Parece, en primer lugar, una obra en la que estalla la carga humorística, conviene no perderlo de vista. Parte, vagamente, del sueño de un tabernero irlandés que se despierta en su velorio porque él también quiere seguir bebiendo. Pero en Finnegans Wake como en toda la literatura de Joyce hay que seguir las huellas personales del autor. Compuso la obra mientras luchaba en la dura batalla de la recepción de Ulises y se agravaban sus problemas de visión y sus achaques; por otro lado, no se entiende sin el proceso de degradación de la salud mental de su hija Lucía, a la que consideraba heredera –y víctima– de su propio genio.

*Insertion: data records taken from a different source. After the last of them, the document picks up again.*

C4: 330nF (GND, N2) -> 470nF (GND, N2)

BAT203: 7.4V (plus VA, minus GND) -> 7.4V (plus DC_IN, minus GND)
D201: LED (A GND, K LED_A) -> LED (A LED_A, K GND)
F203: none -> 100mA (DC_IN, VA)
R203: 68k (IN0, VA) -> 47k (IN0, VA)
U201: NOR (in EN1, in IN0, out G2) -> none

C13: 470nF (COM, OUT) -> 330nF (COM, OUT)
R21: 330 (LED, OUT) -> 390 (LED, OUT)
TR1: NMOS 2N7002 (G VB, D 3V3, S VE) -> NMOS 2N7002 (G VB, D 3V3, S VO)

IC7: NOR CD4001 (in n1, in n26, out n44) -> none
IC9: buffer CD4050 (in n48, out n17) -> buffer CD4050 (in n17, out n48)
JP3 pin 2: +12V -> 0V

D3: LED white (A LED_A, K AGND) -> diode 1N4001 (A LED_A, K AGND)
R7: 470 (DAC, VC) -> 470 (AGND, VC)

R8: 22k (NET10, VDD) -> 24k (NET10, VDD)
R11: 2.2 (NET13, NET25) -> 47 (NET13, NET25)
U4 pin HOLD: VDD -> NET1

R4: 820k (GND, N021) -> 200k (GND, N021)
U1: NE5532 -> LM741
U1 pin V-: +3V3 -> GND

Si, como escribió Joyce a un amigo con su habitual sarcasmo, su intención era mantener ocupados a los críticos durante los siguientes trescientos años, en este tiempo transcurrido y desde la publicación misma del libro en 1939 han abundado las descalificaciones feroces, incluso de los más allegados. Borges consideró Finnegans Wake como una concatenación de retruécanos “frustrados e incompetentes” y Juan Benet dijo que, en definitiva, se trataba de “un autor costumbrista”. H. G. Wells aseguró que no estaba dispuesto a invertir tantas horas desentrañando caprichos, fantasías y genialidades con las pocas que le quedaban por vivir.
Finnegans Wake termina con un lector pasivo medio siglo antes de la aparición de internet y de lo que se adivina como una nueva forma de leer y de entender la literatura. Los que han logrado adentrarse en el laberinto aseguran que se puede avanzar en el texto hasta alcanzar la solución del enigma, pero luego conviene iniciar un proceso de duda que nos lleve al principio.